Time Warner Cable is going forward with plans to test monthly download metering.  Time Warner will be the first major ISP to cap monthly downloads and offer price tiers for varying limits.  (Holahan, Time Warner's Net Metering Precedent (June 4, 2008) www.businessweek.com.)  Time Warner claims that download caps are necessary to prevent heavy users from overloading their infrastructure.  I respectfully call horse hockey.  The top tier offered in the Time Warner trial will only permit 40GB of downloads in a month for $54.90.  40GB of downloads would allow about 7-8 high definition movie downloads.  It looks like big cable is afraid of a future where people buy their movies and download them over high bandwidth internet connections.  So much for all that revenue from cable movies on demand.  This is anti-competitive behavior by an industry unwilling to invest in sufficient infrastructure to support what it has sold to consumers (allegedly).

I'm a Time Warner cable customer at home (consumed in the Adelphia implosion).  I wrote Time Warner when I first heard about the cap trial.  I promised in my correspondence that I would move to a dish solution for cable and get my internet elsewhere if they roll out a pathetically low bandwidth cap in Southern California.  Are you listening Time Warner?

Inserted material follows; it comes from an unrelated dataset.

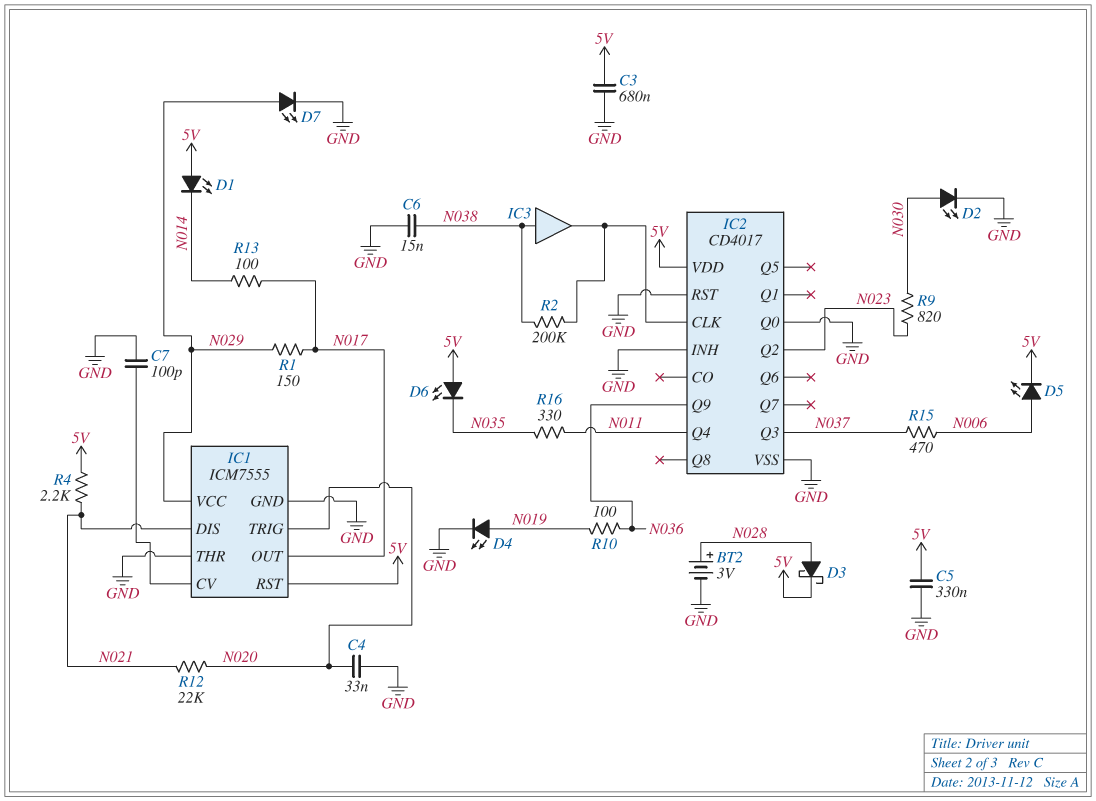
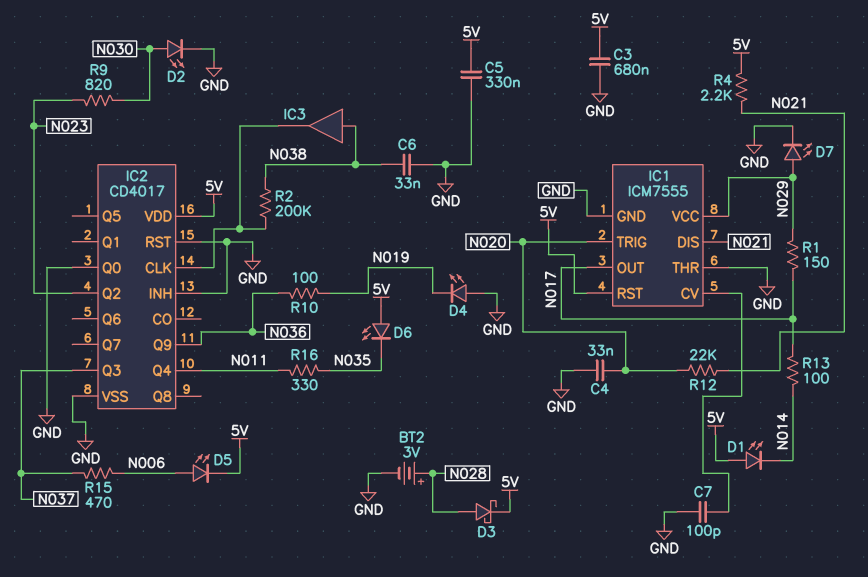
C6: 15nF (GND, N038) -> 33nF (GND, N038)
D4: LED (A N019, K GND) -> LED (A GND, K N019)

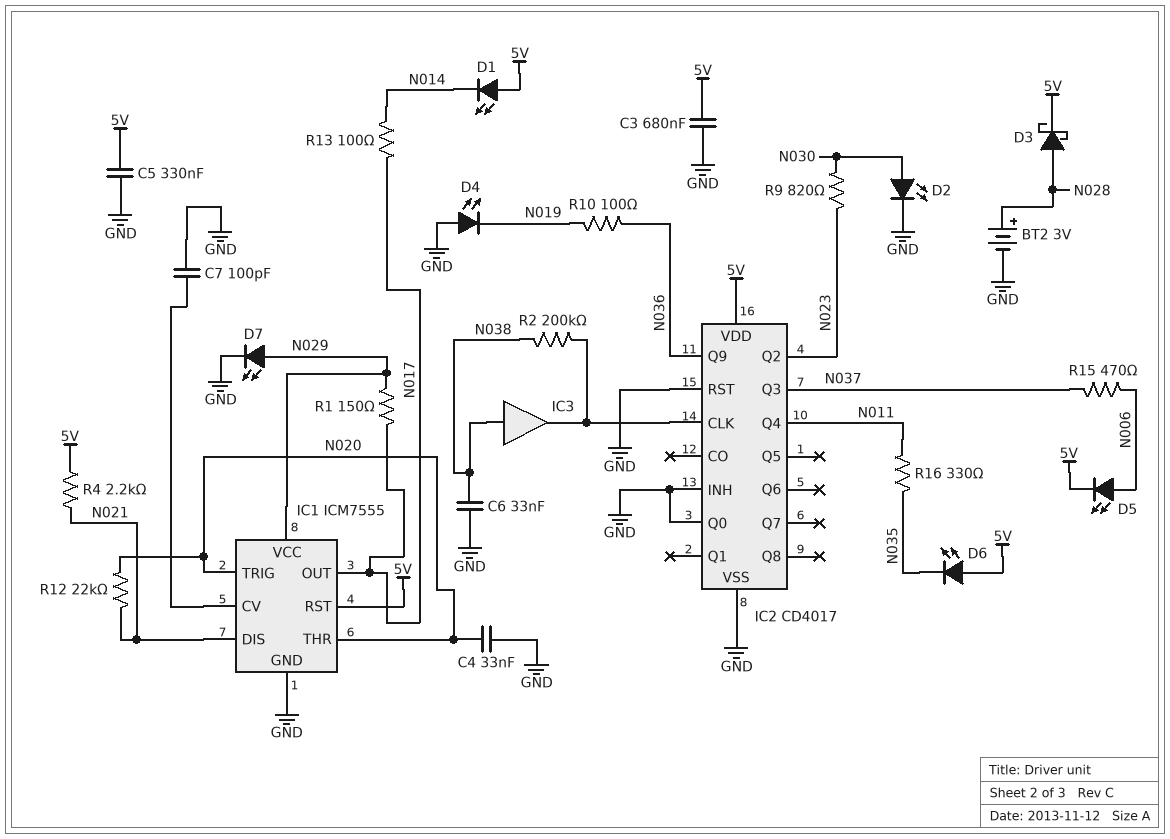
IC1 pin THR: GND -> N020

And how is it that the United States has some of the lowest broadband speeds of any industrialized nation?  Don't get me started...

UPDATE:  On a related note, the City of Los Angeles, via the City Attorney, announced today that it intends to sue Time Warner Cable for "sucking."  (Chris Walter, Los Angeles To Sue Time Warner Cable For Sucking (June 5, 2008) consumerist.com, as cited by Consumer Law & Policy Blog.)